TRY IT:
Return exactly the final stretch of the records below, opening with the line that contains "line: (211, 6) -> (251, 16), dashed -> solid" and closing with the last line.
+-------+
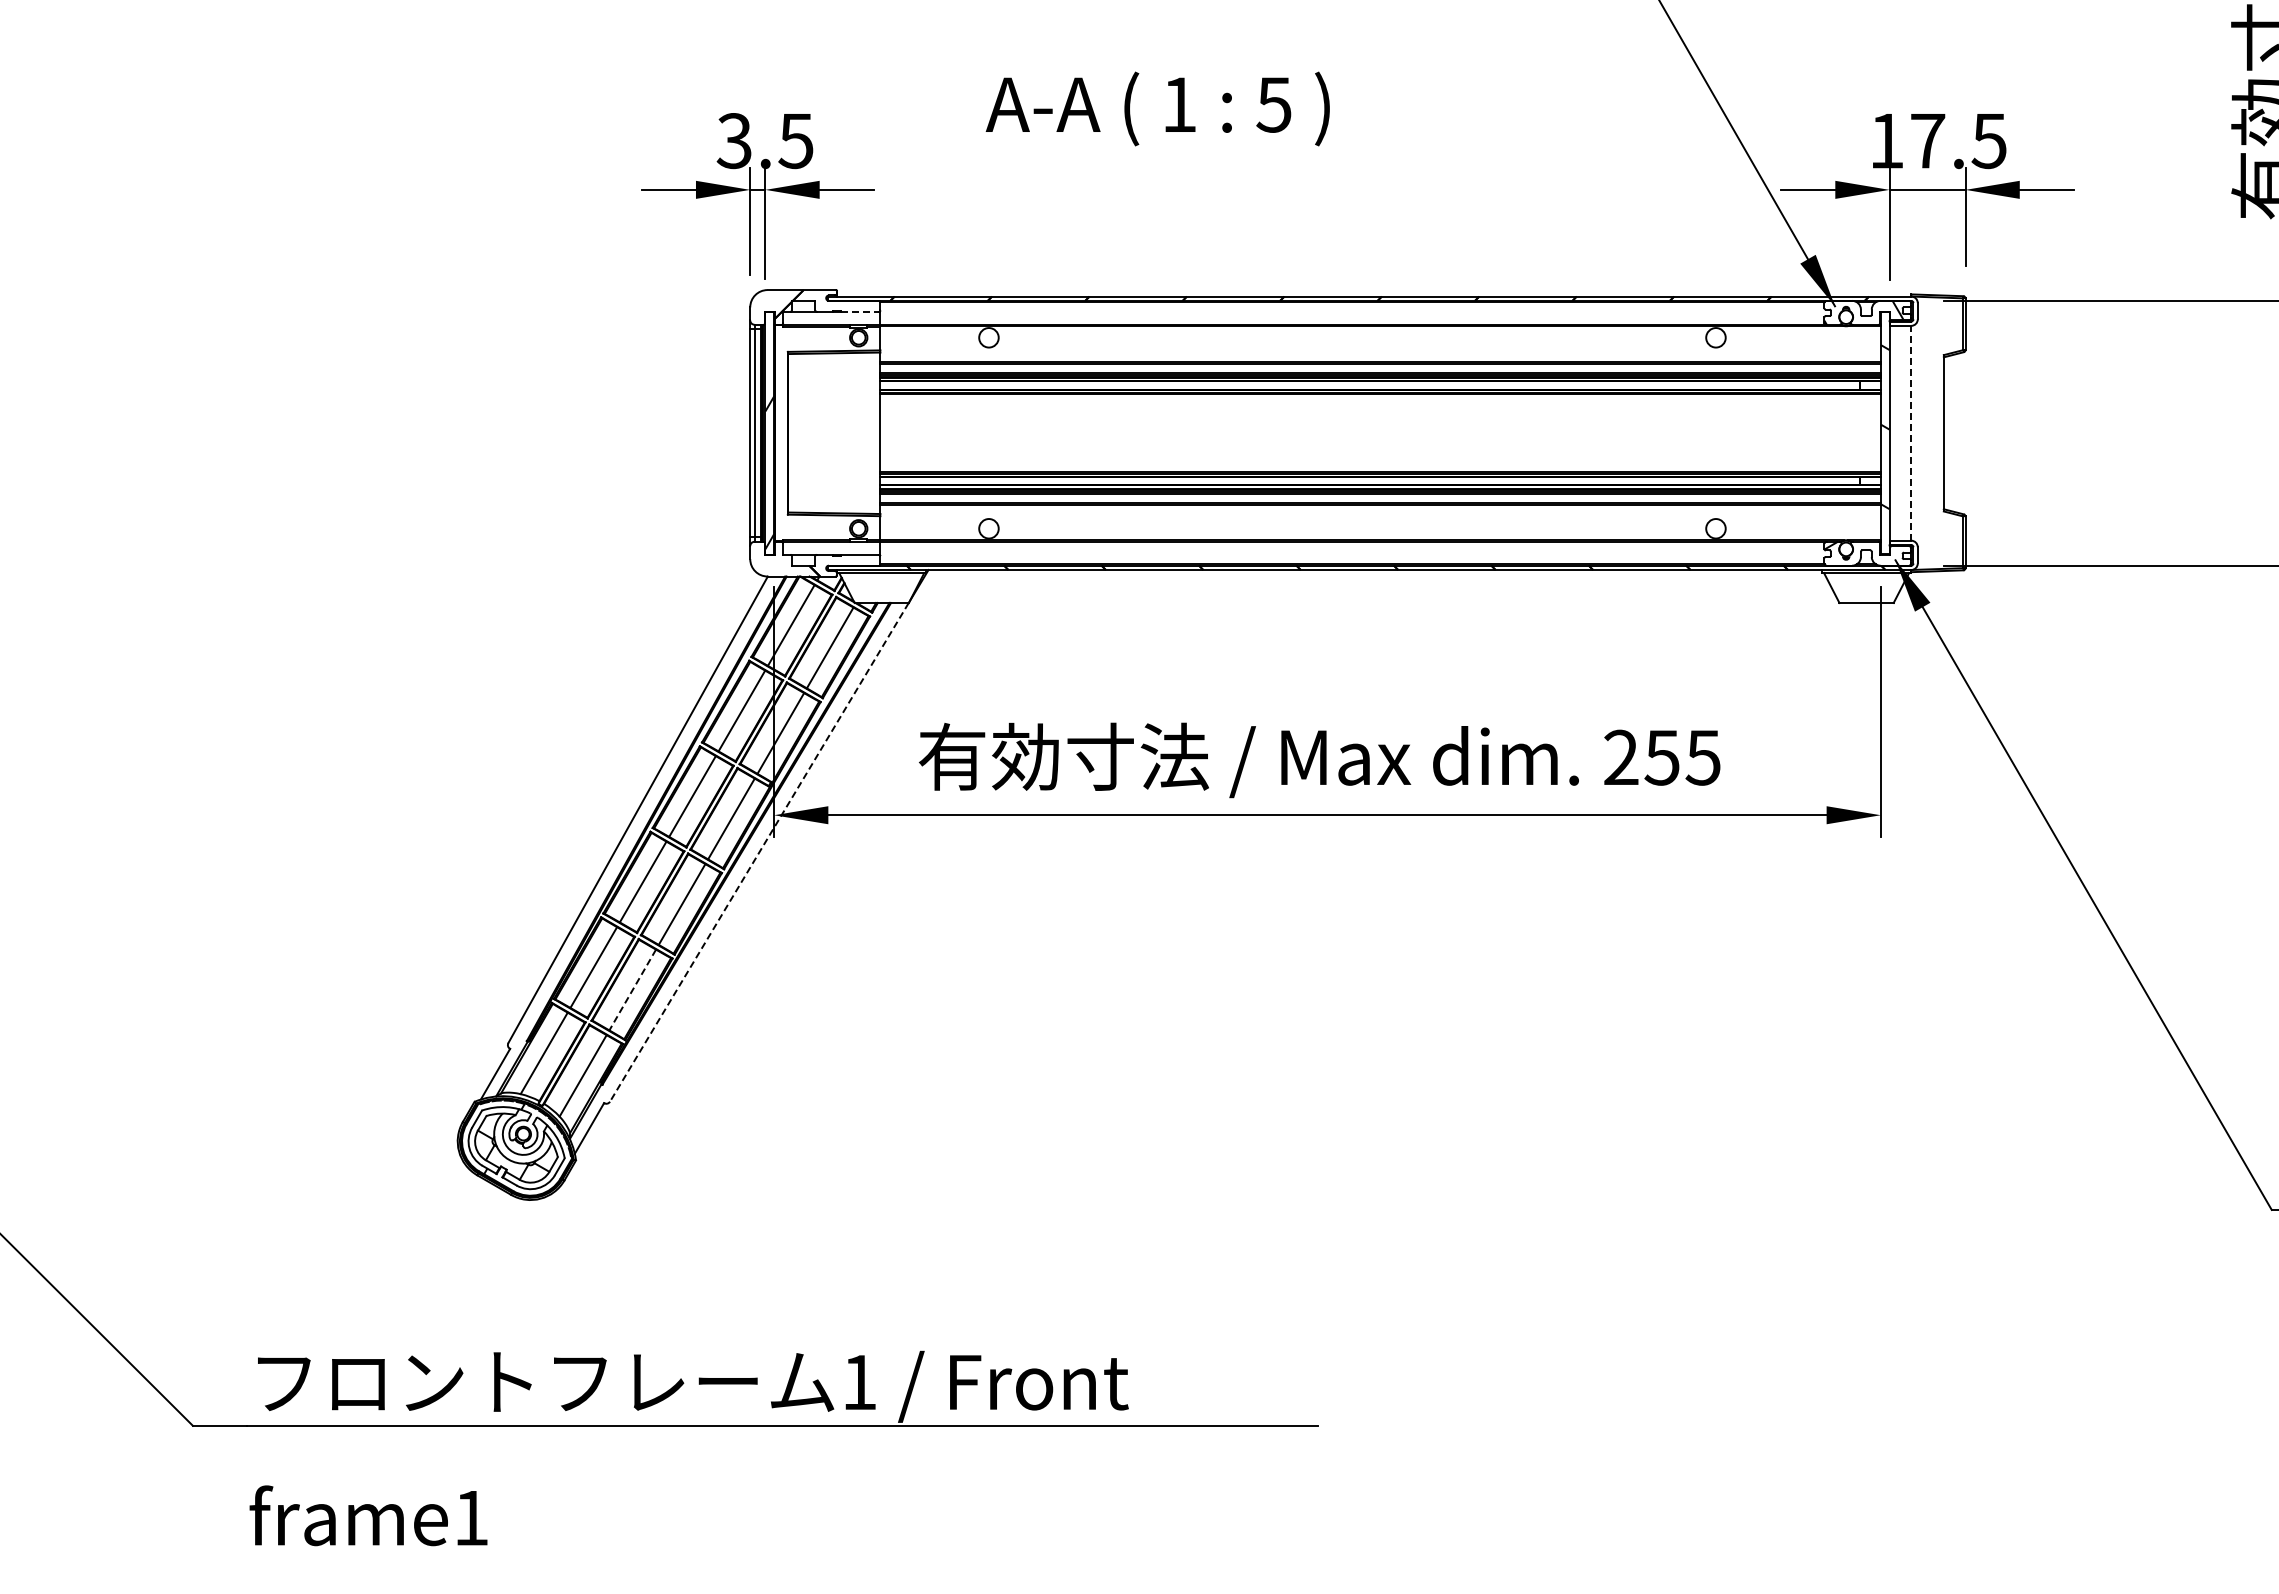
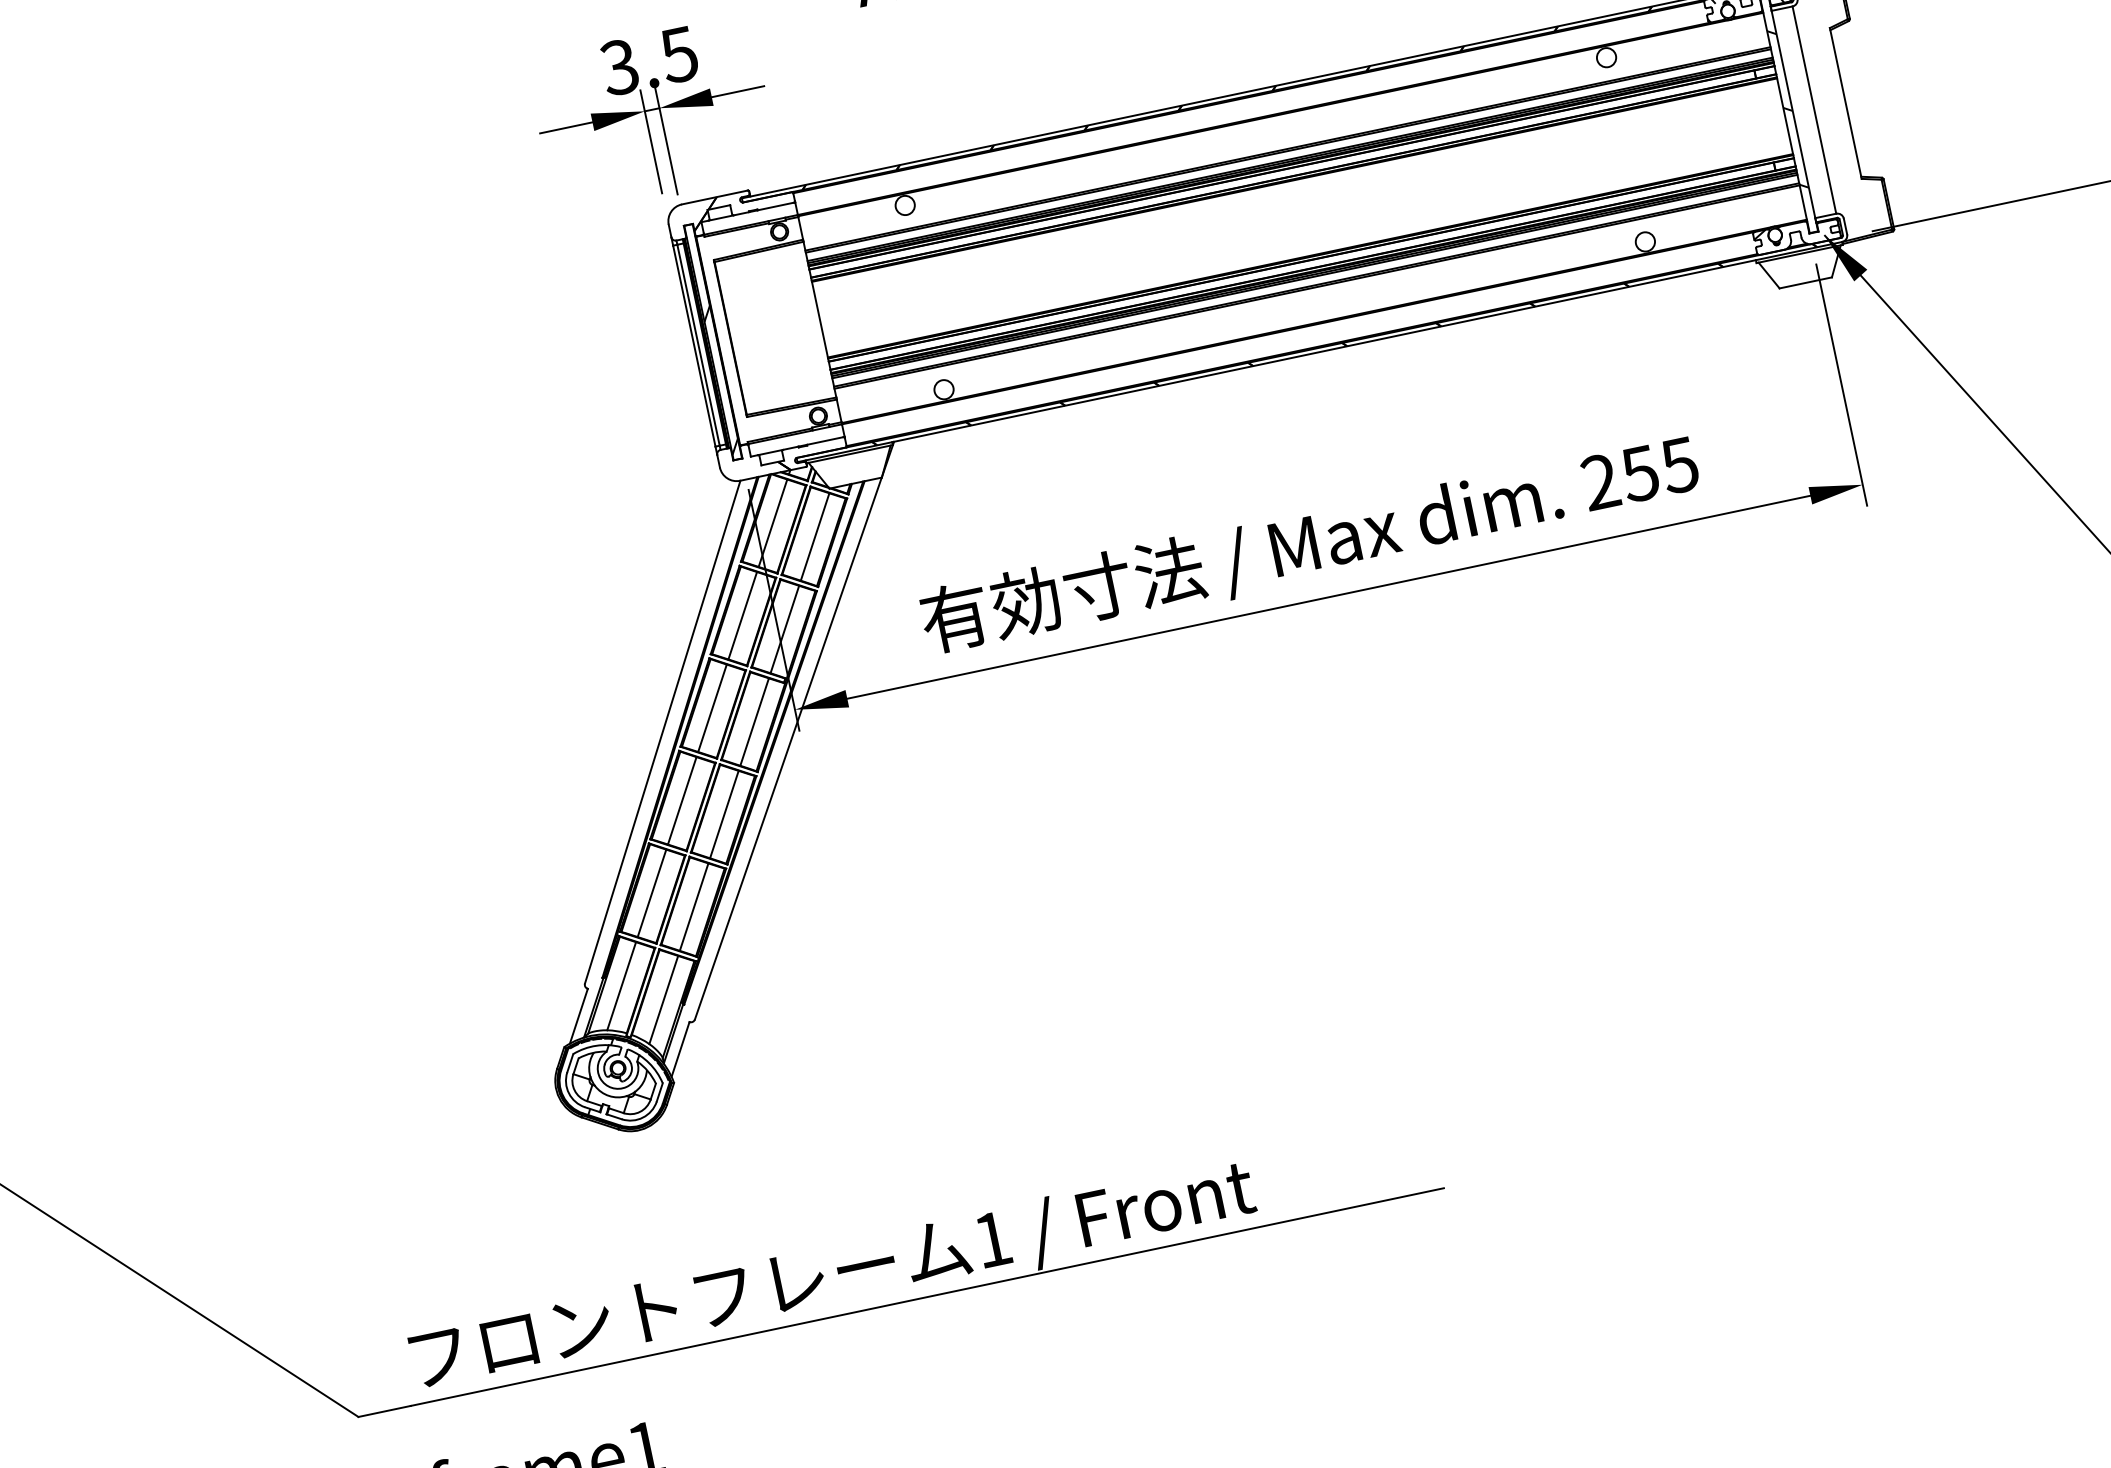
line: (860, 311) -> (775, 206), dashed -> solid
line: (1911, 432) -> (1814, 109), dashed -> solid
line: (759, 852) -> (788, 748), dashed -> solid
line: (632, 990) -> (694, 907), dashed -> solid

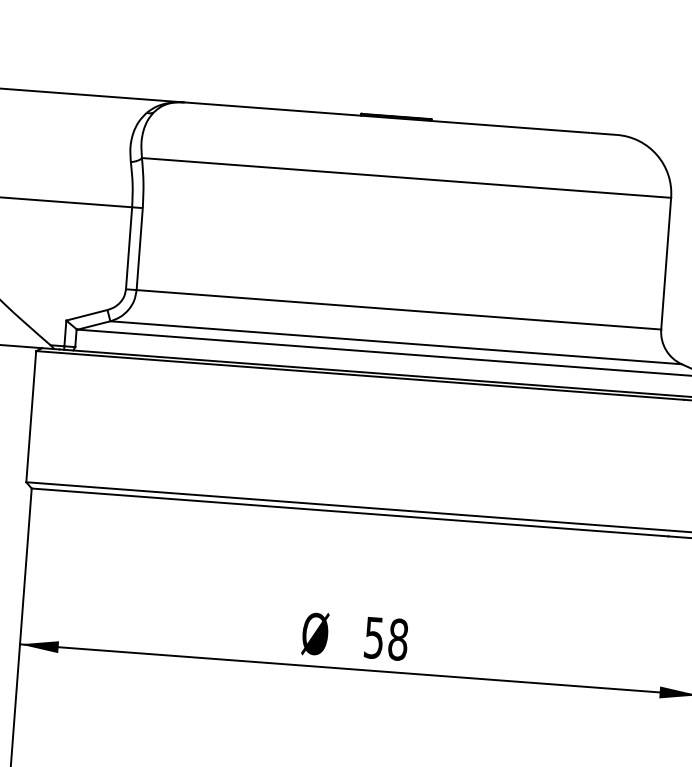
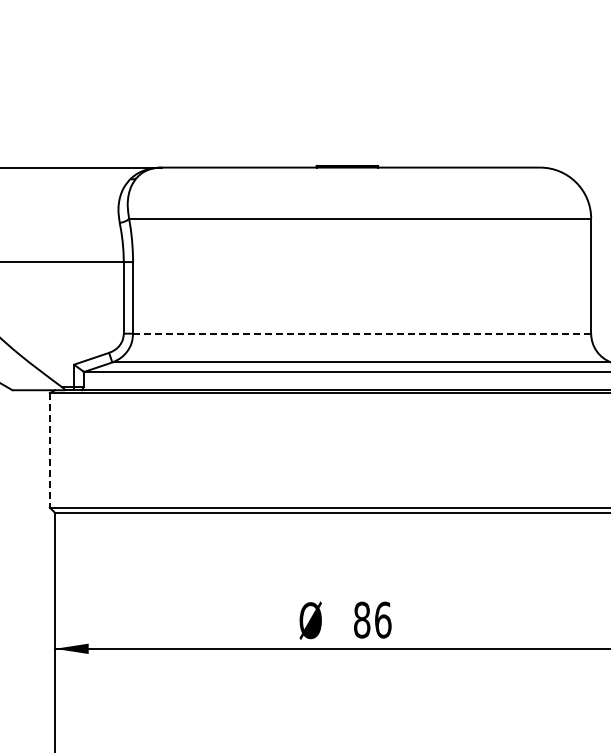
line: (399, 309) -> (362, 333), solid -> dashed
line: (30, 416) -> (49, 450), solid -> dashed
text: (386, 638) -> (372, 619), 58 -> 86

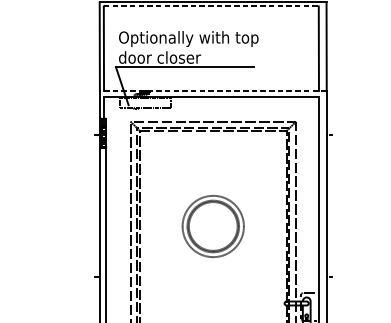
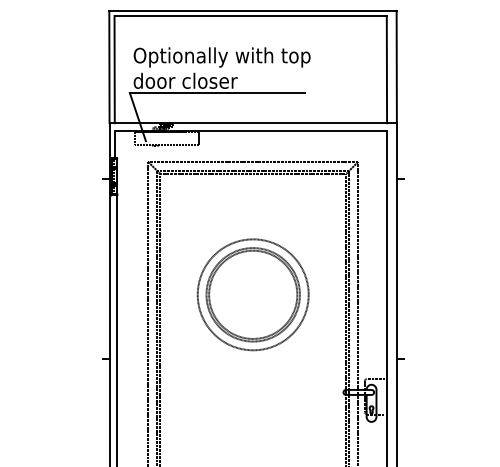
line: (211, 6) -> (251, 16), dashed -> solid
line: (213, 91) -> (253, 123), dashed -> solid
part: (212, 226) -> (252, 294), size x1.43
+-------+
SOLUTION FOR THIS PROBLEM:
line: (211, 6) -> (251, 16), dashed -> solid
line: (213, 91) -> (253, 123), dashed -> solid
part: (212, 226) -> (252, 294), size x1.43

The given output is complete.